The reception that the Rift got was rapturous. "The level of immersion was unlike any other gaming experience I've ever had," one site wrote. "It transforms the experience of playing a first-person videogame," another wrote. "When we look at that now," Carmack says, "it was clearly the inflection point." Overnight, the Oculus Rift became the most hotly anticipated gaming device since the Microsoft Kinect.

It was time to get serious. Luckey joined forces with an executive team, Iribe among them, and formally established the company—he was now the founder of Oculus VR Inc. They also upped the ambition of their Kickstarter campaign: They would still send DIY kits to their early backers, but they couldn't expect developers to start building games for a device they had to construct themselves. So they decided to fund a fully assembled product, promising a complete kit to anyone who pledged $300 or more. The campaign video featured some of the most respected people in the gaming industry, like Cliff Bleszinski, then design director of Epic Games, and Valve head Gabe Newell, singing Oculus' praises. Hours before the campaign went live, Luckey got nervous and lowered the funding threshold from $500,000 to $250,000. Within hours the company blew past both on its way to more than $2.4 million.

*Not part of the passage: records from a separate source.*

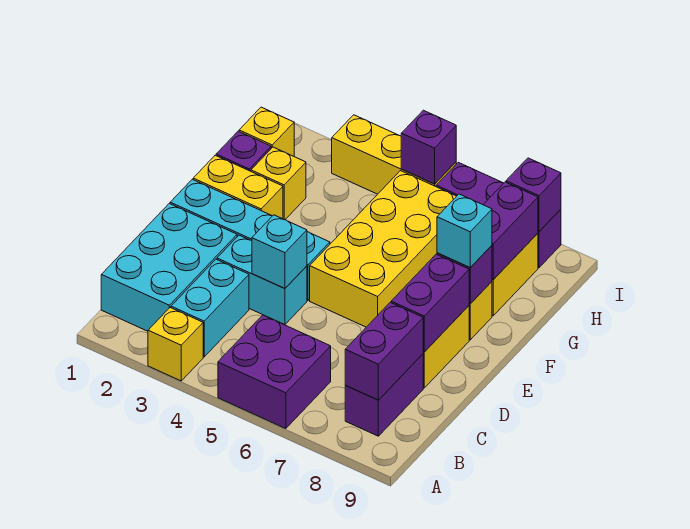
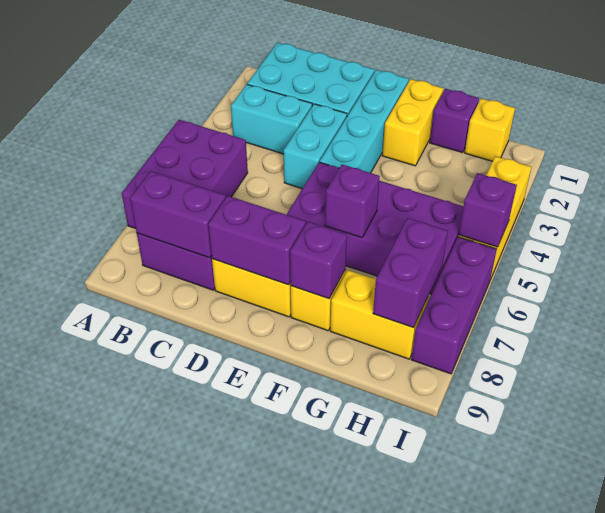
yellow brick A3 level 1 -> none
purple brick A5:B6 level 1 -> purple brick A5:B7 level 1
cyan brick D4 level 2 -> none
yellow brick E5:H6 level 1 -> purple brick E5:H6 level 1
cyan brick F8 level 3 -> none
yellow brick G2 level 1 -> none
purple brick G8:H8 level 2 -> purple brick H7:H8 level 2
purple brick I8 level 2 -> purple brick F6 level 2

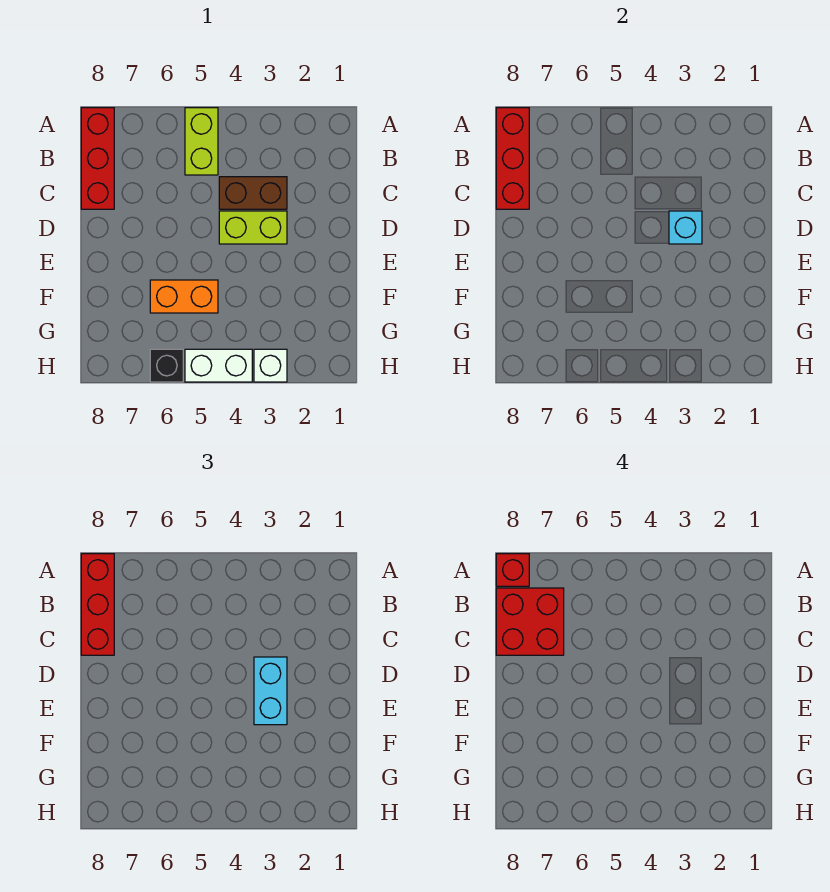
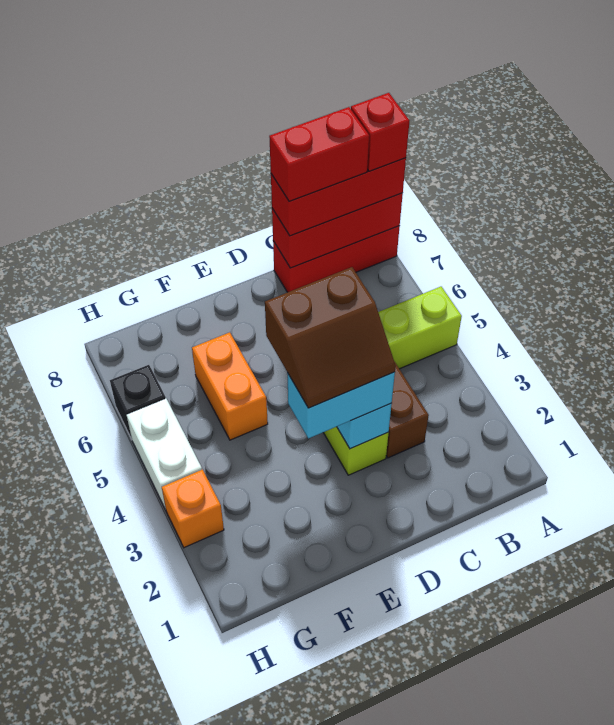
red brick B7:C8 level 4 -> red brick B8:C8 level 4
none -> brown slope D3:E4 level 4 top 4
white brick H3 level 1 -> orange brick H3 level 1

Since then, the team has made even further headway on some of VR's most intractable problems. They hired Nirav Patel, an Apple engineer who had been working on a motion tracker that used a gyroscope, accelerometer, and magnetometer to sense players' head motion. At Oculus, Patel helped design the brain of the Rift, a tracker that sampled motion data so fast that Oculus could use algorithms to predict a player's head movements and pre-render images, shaving latency by precious milliseconds. Oculus also switched from LCDs to AMOLED displays, allowing the Rift to reduce latency and motion blur simultaneously. The team used a small external camera to track the headset itself, doing away with fiducial markers. But perhaps the biggest breakthrough wasn't technical at all. In 2013 Carmack decided to leave id Software, where he had worked since cofounding it in 1991, and join the Oculus team as CTO. It was an eyeball-popping PR coup, but it also meant Carmack could dedicate his engineering skills—the same ones that made Doom and Quake such historic landmarks—to improving the Rift.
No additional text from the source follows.